People v Surin
2010 NY Slip Op 00886 [70 AD3d 731]
February 2, 2010
Appellate Division, Second Department
Published by New York State Law Reporting Bureau pursuant to Judiciary Law § 431.
As corrected through Wednesday, March 31, 2010


The People of the State of New York, Respondent,
v
Dieuvais Surin, Appellant.

[*1] Blanch Law Firm, P.C., New York, N.Y. (Edward McQuat and Clara Schauman of counsel), for appellant.

Charles J. Hynes, District Attorney, Brooklyn, N.Y. (Leonard Joblove and Diane R. Eisner of counsel), for respondent.

Appeal by the defendant from a judgment of the Supreme Court, Kings County (Del Giudice, J.), rendered September 29, 2008, convicting him of criminal sexual act in the second degree (13 counts) and sexual abuse in the second degree (9 counts), upon a jury verdict, and imposing sentence.

Ordered that the judgment is affirmed, and the matter is remitted to the Supreme Court, Kings County, for further proceedings pursuant to CPL 460.50 (5).

In fulfilling our responsibility to conduct an independent review of the evidence (see CPL 470.15 [5]; People v Danielson, 9 NY3d 342 [2007]), we nevertheless accord great deference to the jury's opportunity to view the witnesses, hear the testimony, and observe demeanor (see People v Mateo, 2 NY3d 383, 410 [2004], cert denied 542 US 946 [2004]; People v Bleakley, 69 NY2d 490, 495 [1987]). Upon reviewing the record here, we are satisfied that the verdict of guilt was not against the weight of the evidence (see People v Romero, 7 NY3d 633 [2006]).

To the extent the defendant's claims of ineffective assistance of counsel are based upon matter dehors the record, they may not be reviewed on direct appeal (see People v Bigelow, 68 AD3d 1127 [2009]; People v Ballinger, 62 AD3d 895 [2009]; People v Zimmerman, 309 AD2d 824, 824-825 [2003]; People v Rosas, 306 AD2d 91, 92 [2003]).
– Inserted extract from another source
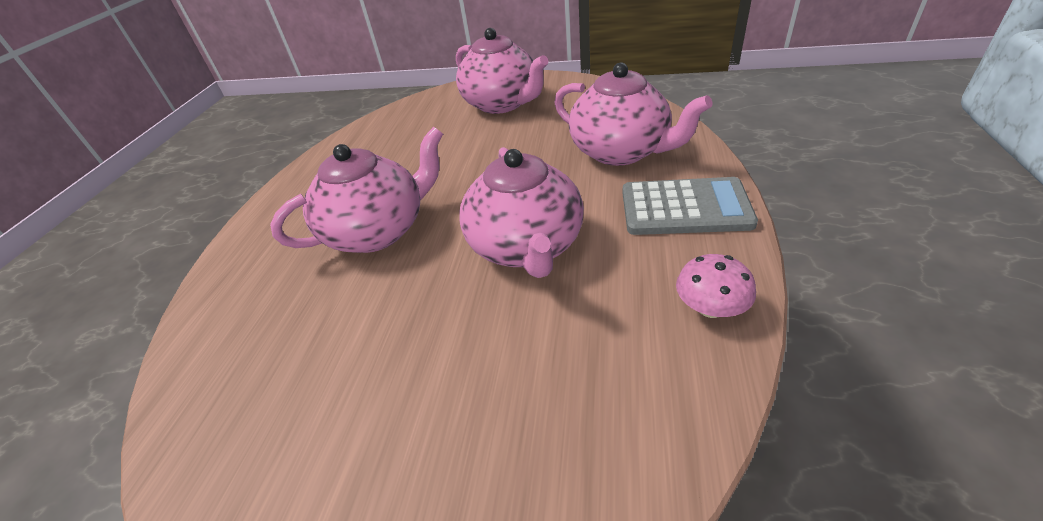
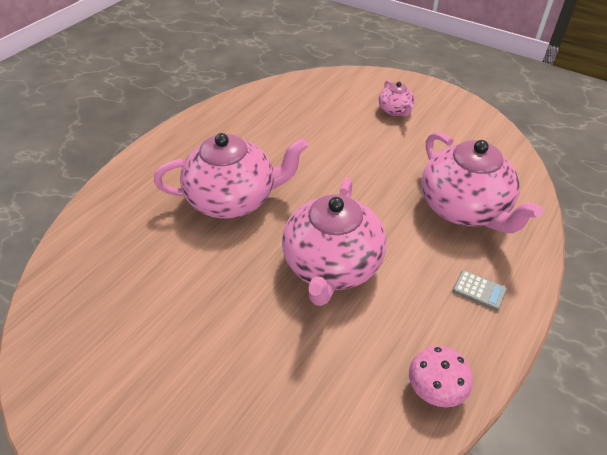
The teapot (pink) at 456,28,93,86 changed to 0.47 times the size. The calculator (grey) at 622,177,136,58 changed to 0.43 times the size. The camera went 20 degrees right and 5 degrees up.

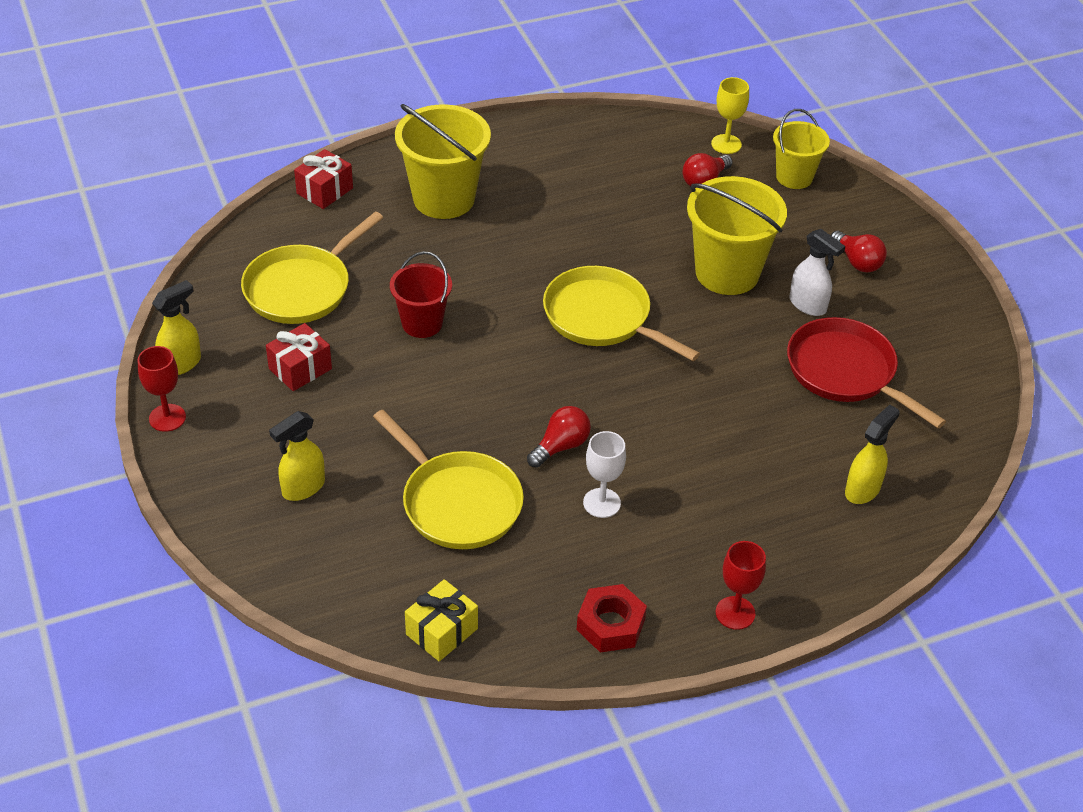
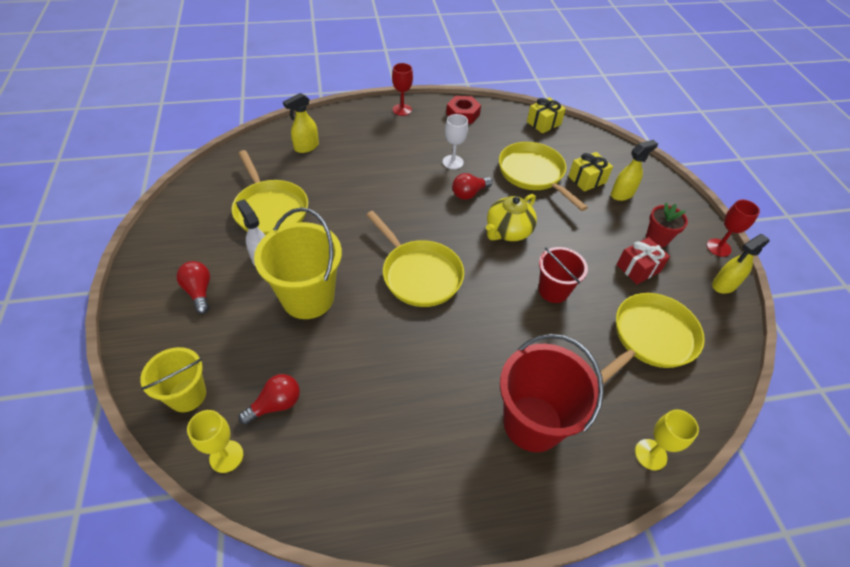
The gift (red) at 294,149,59,60 was replaced by the goblet (yellow) at 635,409,64,61. The bucket (yellow) at 395,104,96,115 became the bucket (red) at 500,334,104,118. The pan (red) at 787,317,159,111 became the pan (yellow) at 232,150,76,85. The teapot (yellow) at 486,194,51,47 appeared. The gift (yellow) at 568,152,45,39 appeared. The flower pot (red) at 646,203,42,44 appeared. The camera went 170 degrees left and 5 degrees up.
Insofar as we are able to review those claims, defense counsel provided the defendant with meaningful representation (see People v Benevento, 91 NY2d 708, 712 [1998]; People v Rivera, 71 NY2d 705, 709 [1988]).

The sentence imposed was not excessive (see People v Suitte, 90 AD2d 80 [1982]).

The defendant's remaining contentions are unpreserved for appellate review and, in any event, are without merit. Dillon, J.P., Covello, Miller and Chambers, JJ., concur.